Member of the Texas Senate from the 4th district
- In office January 28, 1929 – January 8, 1935
- Preceded by: Henry F. Triplett
- Succeeded by: Allan Shivers

Member of the Texas Senate from the 14th district
- In office January 14, 1919 – January 13, 1925
- Preceded by: Vinson Allen Collins
- Succeeded by: Richard Saffarrans Bowers

Personal details
- Born: January 26, 1881 Beaumont, Texas, U.S.
- Died: August 30, 1976 (aged 95)
- Party: Democratic
- Children: 2
- Profession: Attorney, judge

= William Roy Cousins =

American politician

William Roy Cousins was a Texas Democratic politician and a member of the Texas Senate. He also served as a school superintendent before becoming a county magistrate judge. He left the bench and entered into private practice in 1934 and worked as an attorney until his death in 1976.

== Family ==

Cousins had two sons, Wilfred Roy Cousins, who would eventually succeed him as a state senator, and Weldon Cousins, who served the state of Louisiana as an assistant attorney general.

== Political career ==

===Texas Senate===
Cousins served in the Senate of Texas for 24 years, representing Beaumont and Jefferson Counties.

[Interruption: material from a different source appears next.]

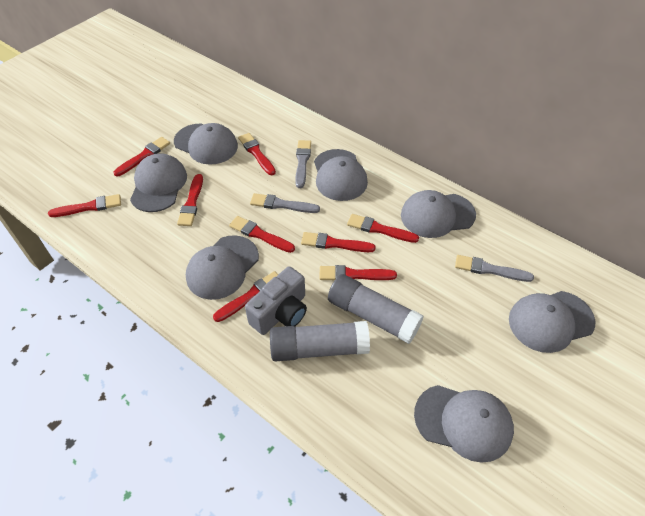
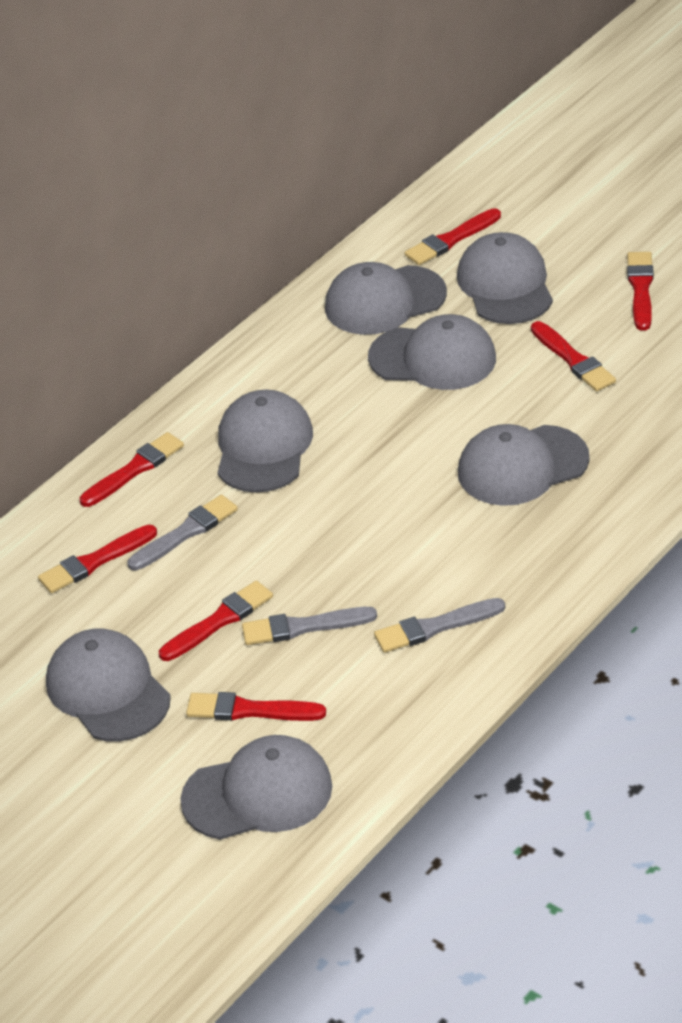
grey camera: 1 -> 0
grey glue stick: 2 -> 0
red brush: 9 -> 7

Among his numerous legislative achievements included the first medical practice act passed in the state of Texas, as well as the creation of the Stephen F. Austin State University in Nacogdoches, Texas, one of four independent public universities in Texas. He also authored and sponsored the bill which authorized the building of the Rainbow Bridge (originally named the Port Arthur-Orange Bridge) between Orange County and Port Arthur.